Helping India and Pakistan

I would like to begin with a bit of history. There is an important lesson to be learned about the origin of India’s largest nuclear-capable missile, the “Agni.”

In November 1963, NASA began the Indian space program by launching a U.S. rocket from Indian soil. Between 1963 and 1975, more than 350 U.S., French, Soviet and British rockets were launched from India’s new Thumba Range, which the United States helped design. Thumba’s first group of Indian engineers learned rocket launching and range operation from the United States.

Among these engineers was A. P. J. Abdul Kalam, the Agni missile’s chief designer. After the Indian nuclear tests last month, he was also hailed as the “father” of the Indian atomic bomb. In 1963-64, he spent four months in training in the United States. He visited NASA’s Langley Research Center in Virginia, where the U.S. Scout rocket was conceived, and the Wallops Island Flight Center in Virginia, where the Scout was being flown. The Scout was a four-stage, solid-fueled launcher used to orbit small payloads. It was also used to test the performance of reentry vehicles–a technology necessary to deliver nuclear warheads. According to NASA officials, the Indian engineers saw the blueprints of the Scout during their visit.
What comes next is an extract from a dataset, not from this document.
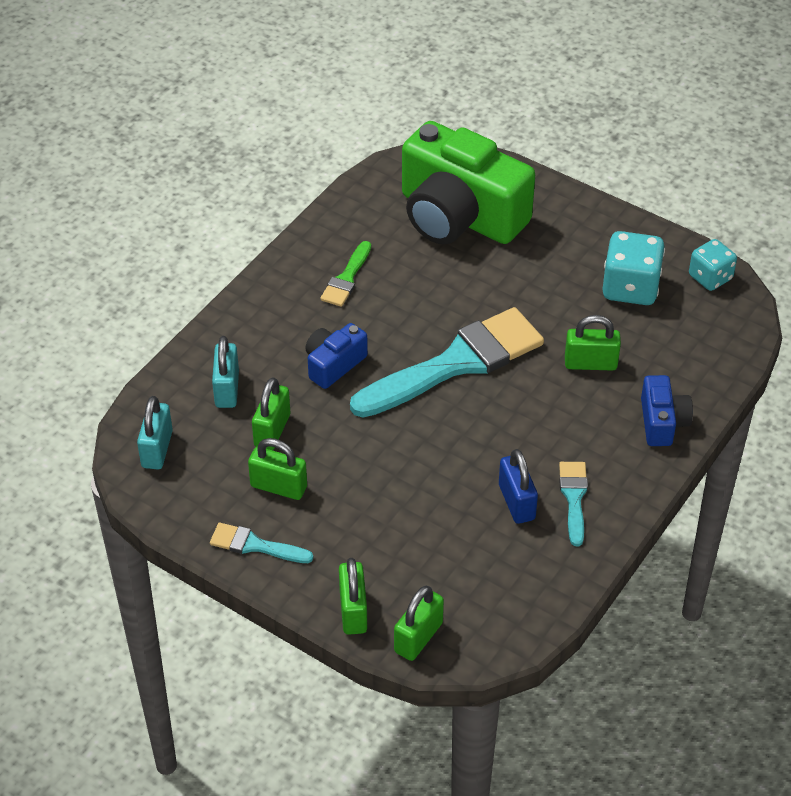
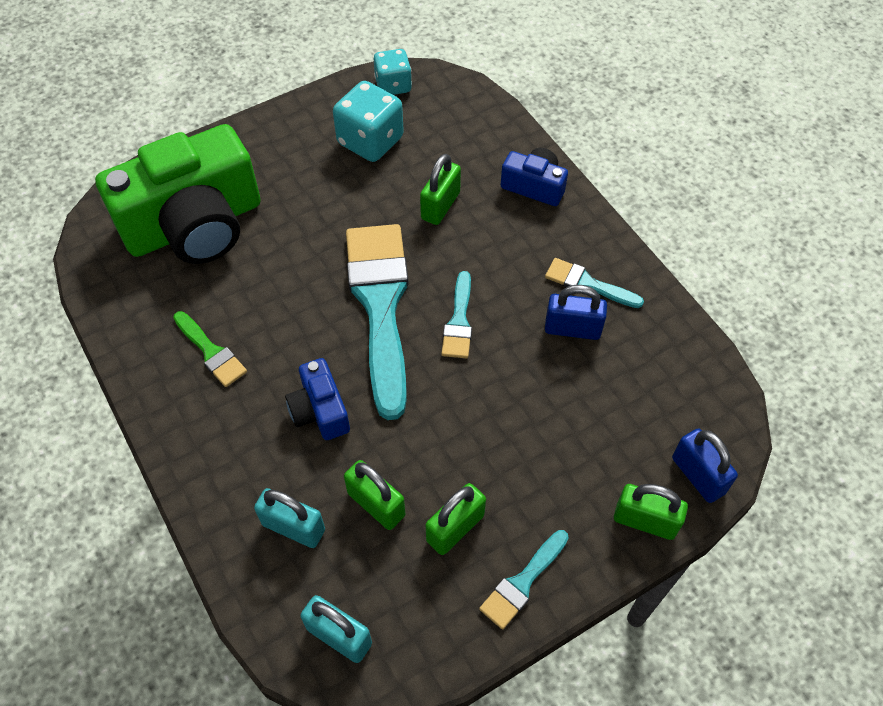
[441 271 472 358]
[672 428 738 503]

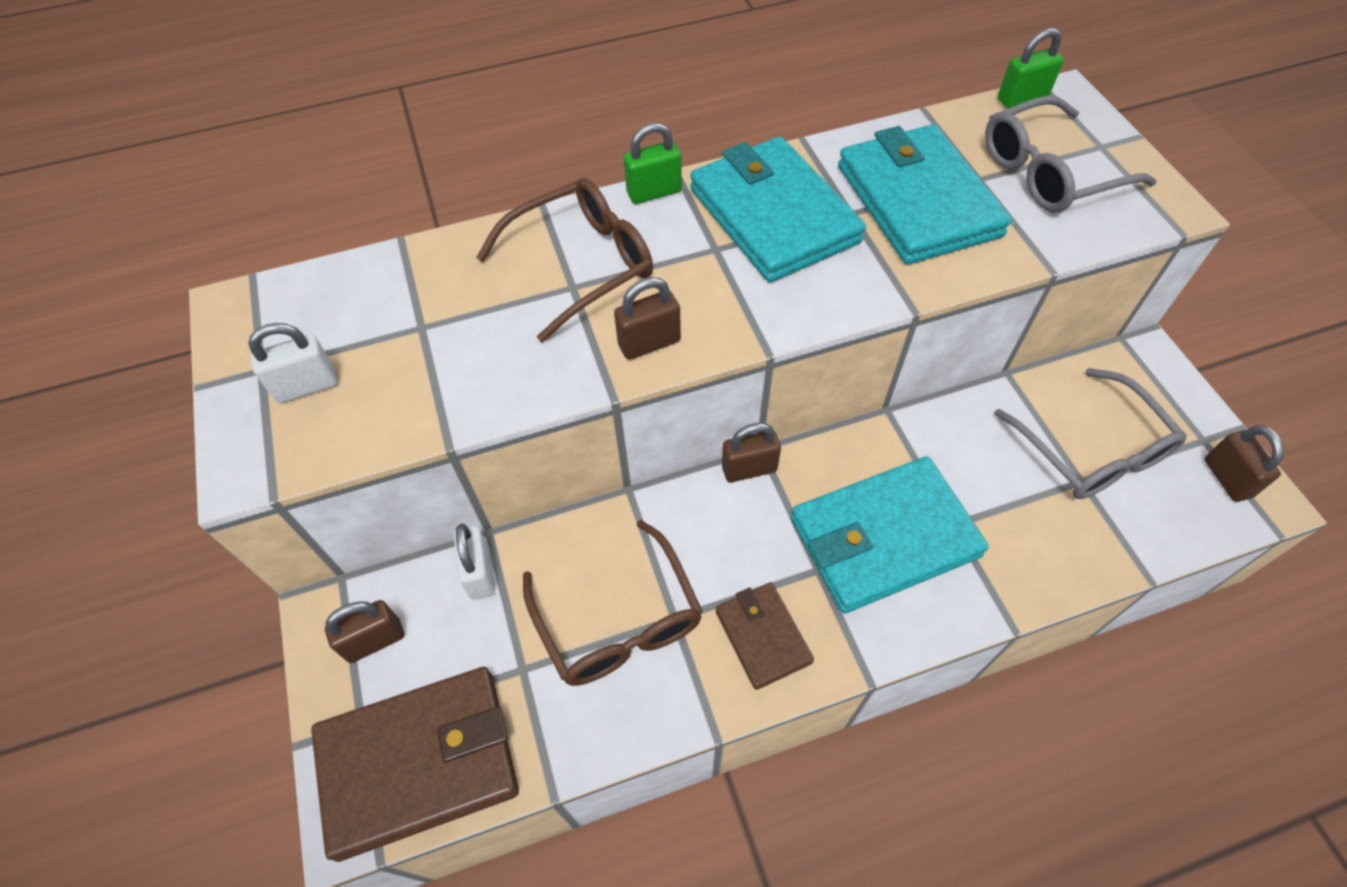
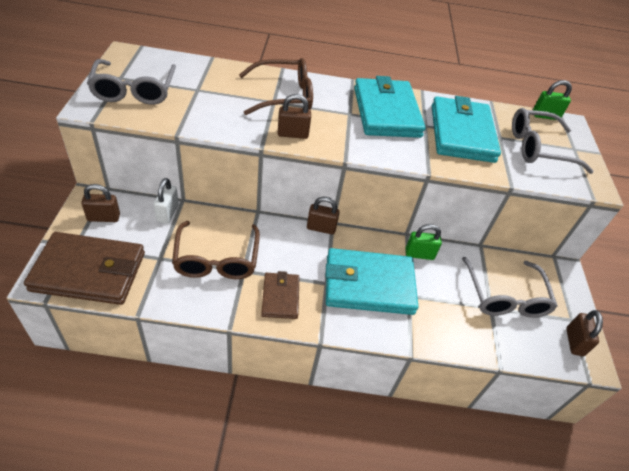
[406 224 442 260]
[87 59 176 105]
In 1965, the Indian government asked NASA for design information about the Scout. The request should have raised some eyebrows. It came from the head of the Indian Atomic Energy Commission. Nevertheless, NASA obligingly supplied the information. Kalam then proceeded to build India’s first big rocket, the SLV-3, which was an exact copy of the Scout. The first stage of the SLV-3 is now the first stage of the Agni missile.

The second stage of the Agni is based on a surface-to-air missile known as the SA-2 that India bought from Russia. But in order to build the second stage, India also had to learn about liquid propulsion. For this, India turned to France. The French willingly transferred the technology needed to build a powerful liquid-fueled rocket motor called the “Viking,” which powers the European Space Agency’s Ariane satellite launcher. Thus, India learned how to build the first stage of the Agni from the United States, and how to build the second stage from France and Russia. The U.S. and French help was supposed to be for peaceful space exploration, but it wound up helping India’s missile program.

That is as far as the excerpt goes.